Sin duda, el libro adolece de una serie de cabos sueltos y de contradicciones más o menos latentes. El señor Jarndyce es, evidentemente, un hombre muy acomodado, pero en ningún momento se nos dice cuál es su fuente de ingresos, ni siquiera cómo le llegan éstos. Queda sin aclarar cuál es la causa de la caída social del capitán Hawdon. La transformación personal del inspector Bucket y de Sir Leicester Dedlock se produce porque sí. Y, como apunta Angus Wilson, «el plan, tan lógico y completo, por el que el pleito de los Jarndyce corrompe a todos los que toca (salvo al excepcional señor Jarndyce), se derrumba cuando descubrimos que la pérdida de la virtud de Lady Dedlock no tiene nada que ver con el asunto...». ¡Y no hablemos de las peregrinas teorías dickensianas acerca de la «combustión espontánea»!

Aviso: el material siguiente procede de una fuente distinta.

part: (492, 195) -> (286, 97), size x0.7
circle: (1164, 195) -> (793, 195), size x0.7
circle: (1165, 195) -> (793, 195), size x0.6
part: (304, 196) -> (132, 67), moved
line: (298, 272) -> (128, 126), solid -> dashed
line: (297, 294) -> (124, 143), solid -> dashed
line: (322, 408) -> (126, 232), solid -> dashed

Hay un aspecto de la novela que no he visto mencionado en ninguna de las obras de crítica o de historia literaria consultadas, pero que a mí me parece interesante. Se trata de la corriente soterrada de sexualidad entre Esther y Ada. A mi entender, desde que se conocen se produce un «flechazo», sobre todo por parte de Esther hacia Ada, y esa relación, evidentemente no consumada y sólo sugerida, se mantiene a lo largo de todo el libro, hasta el último capítulo. Lógicamente, la moral victoriana ni siquiera permitía aludir en forma implícita a ese tipo de atracción entre personas del mismo sexo, pero a mí me parece innegable. Es una reflexión a la que invito al lector.

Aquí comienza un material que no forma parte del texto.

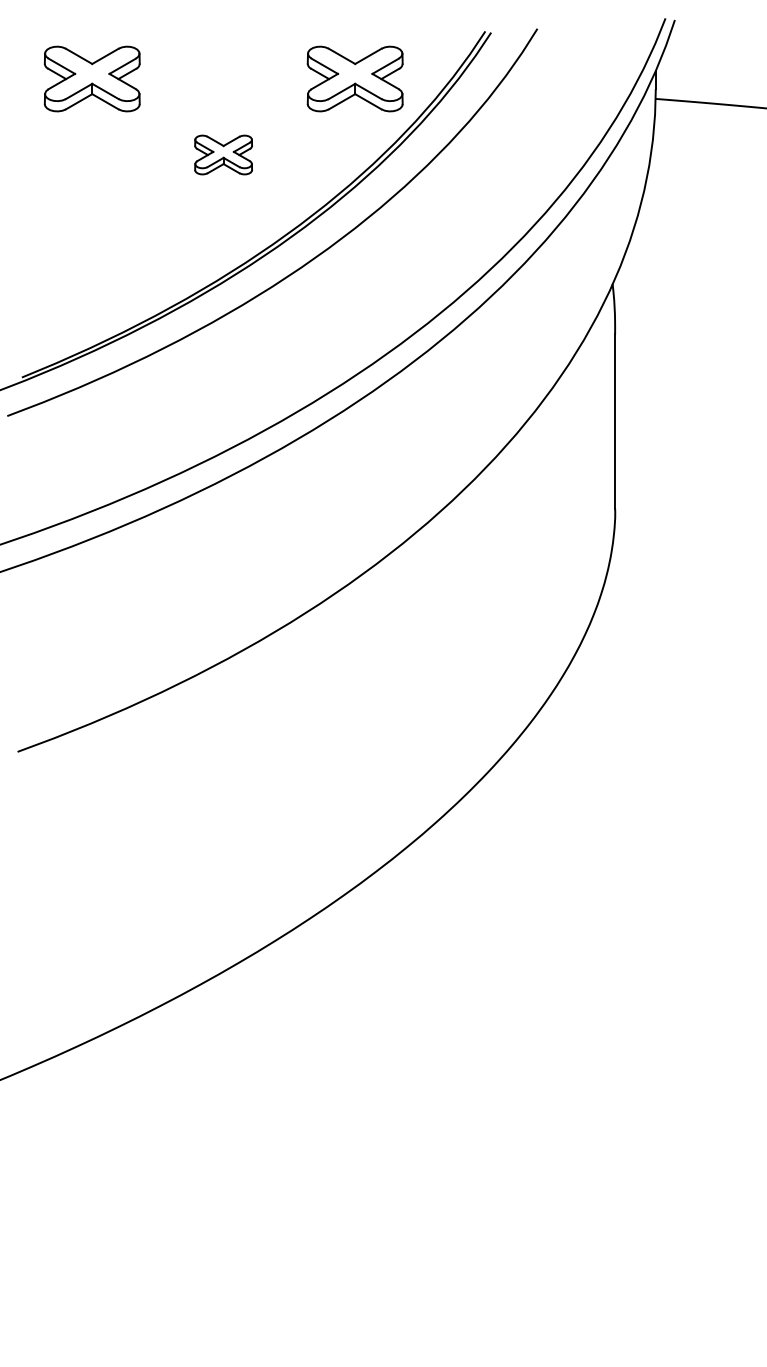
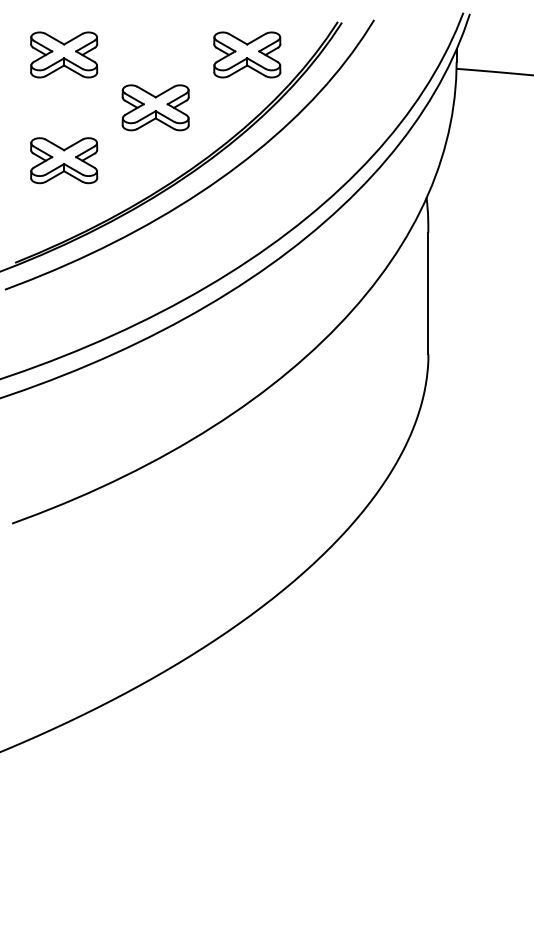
part: (223, 154) -> (155, 107), size x1.67
part: (92, 230) -> (64, 160), added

No es Casa Desolada un mero dramón lacrimógeno, ni una intrincada balumba de documentos. Al igual que en el resto de su obra, Dickens aplica grandes dosis de humor, sobre todo irónico. Las secuencias de la familia Smallweed, de los primos Dedlock, de la pareja Chadband, del señor Turveydrop padre o del «joven llamado Guppy» con su madre y con su inefable amigo Joblling, también llamado Weevle, son de inmensa comicidad, no exenta de crueldad. Era otra de las armas empleadas por Dickens en su permanente enfrentamiento con la estupidez, la hipocresía, la mezquindad y la incompetencia. Y si he utilizado a este respecto el término cinematográfico de «se-cuencia», es de forma consciente. Me parece palmaria la concepción cinematográfica de esta novela, antes de que se inventara el cine. Hay capítulos enteros que tienen la forma de un guión fílmico que se podría rodar inmediatamente, desde la llegada de Esther a Londres y la descripción de la familia Jellyby hasta la carrera final tras la pista de Lady Dedlock.
El calificar a Casa Desolada de una de las cumbres en la obra de Dickens no significa que marque el principio de una decadencia. Todavía habría de escribir nada menos que Tiempos difíciles, La pequeña Dorrit, Historia de dos ciudades y Grandes esperanzas, entre otras cosas. Su compromiso social y político y su actividad frenética continuarían hasta su muerte en 1870, al igual que su labor periodística, sus «divertimenti» teatrales y sus charlas y lecturas públicas. Pero el referirnos a todo eso llevaría mucho más espacio del que permiten las limitaciones de un postfacio. Otra vez será.